USING THE ANALYTIC HIERARCHY PROCESS WITH FUZZY LOGIC ELEMENTS TO OPTIMIZE THE DATABASE STRUCTURE
Keywords:corporate information system, database management system, distributed database, SQL-query, data replication, multicriteria problem, analytic hierarchy process, fuzzy logic, classification problem, naive Bayes algorithm
Context. Informational systems are very common and use databases to store information that users need. Many different data models can be used but the relational model is still relevant. The last decade show tendency of using distributed databases while working with relational data model and this approach requires a specially designed module to synchronize data of all separate databases. Considering optimizing the database structure, researchers didn’t pay much attention to the potential of users’ SQL-queries history. The optimal structure of all the distributed nodes could reduce the necessity of synchronization while the data access speed and its actuality would remain stable. The object of the research is the process of optimizing the structure of the distributed database of corporate information systems, which are based on the relational database’s model.
Objective. The research aims at improving the accuracy of the data representation marker’s value on the distributed corporate information system’s (DCIS) node, obtained using the analytic hierarchy process by applying the fuzzy logic elements while processing the alternatives’ global priority vector.
Method. The research’s authors in the set of their previous works emphasize the potential of using the collected history of users’ SQL queries. Firstly presented technology of users’ queries parsing. Then, the idea of using the multidimensional database for analyzing users’ queries by slices of workstation type, application, user, and his/her position was considered. Finally, the authors gave the full-scaled mathematical model for formalizing database and query models, and criteria of database structure’s optimality.
The current research continues the given sequence and tries to increase the efficiency of the decision support system, by introducing elements of fuzzy logic to the analytic hierarchy process algorithm. The approach’s main idea is in presenting the global priorities vector in the form of a series of fuzzy sets of one variable with subsequent transformation to the exact value. This approach made it possible to maintain the accuracy of the obtained result while decreasing the number of solution alternatives. For new tuples added to the database’s tables after all calculations had been performed, the problem was formalized. After obtaining the probability of a tuple belonging to the class “needed” and performing the normalization of the value, it is taken as the level of the representation marker.

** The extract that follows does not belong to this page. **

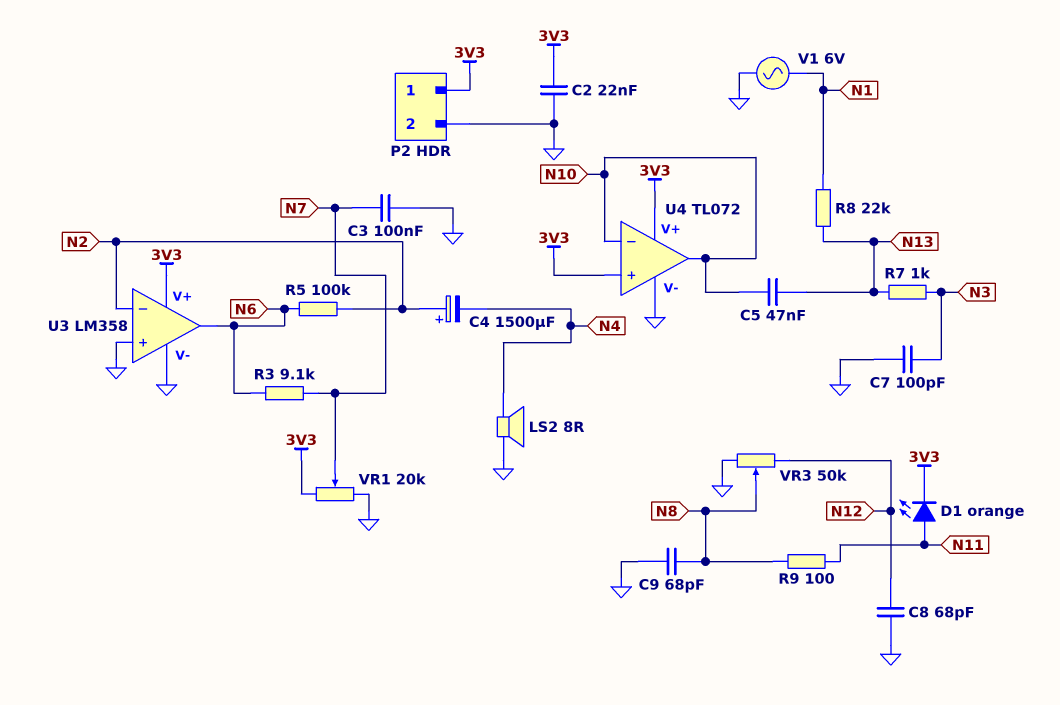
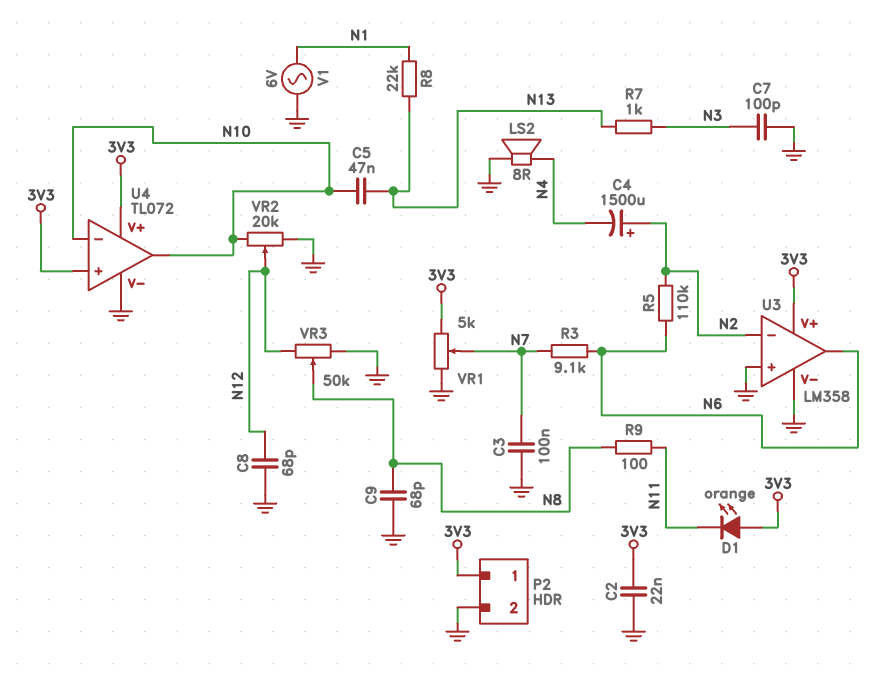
D1: LED orange (A N11, K 3V3) -> LED orange (A 3V3, K N11)
R5: 100k (N2, N6) -> 110k (N2, N6)
VR1: 20k (3V3, GND, wiper N7) -> 5k (3V3, GND, wiper N7)
VR2: none -> 20k (GND, N10, wiper N12)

Accordingly, the data is loaded onto the node if this value is greater than the optimal level of the representation marker for the DCIS node.
Results. After calculating and obtaining the alternatives global priorities’ vector in order to improve the accuracy of the obtained result, the apparatus of fuzzy sets was used. The obtained vector of global priorities was presented as a vector of fuzzy digits for the data representation marker with subsequent transformation to the exact value. This approach made it possible to maintain the accuracy of the obtained result while decreasing the number of solution alternatives.
Conclusions. While working on the research, the concept of a data representation marker on the DCIS node for the elements of the SQL query model was introduced. An aggregation function has been developed that allows determining the level of need for attributes and tuples in the database’s relation for the DCIS node based on the statistics of SQL queries. A model of the dependence of the database structure’s optimality criteria on the value of the data representation marker is built. Received further development method of analytic hierarchy process. The initialization of the alternatives’ pairwise comparisons matrix can be performed automatically according to the obtained mathematical models. Representation of the obtained result in the form of the vector of fuzzy numbers with the reduction to the exact value allows increasing the accuracy of the obtained results.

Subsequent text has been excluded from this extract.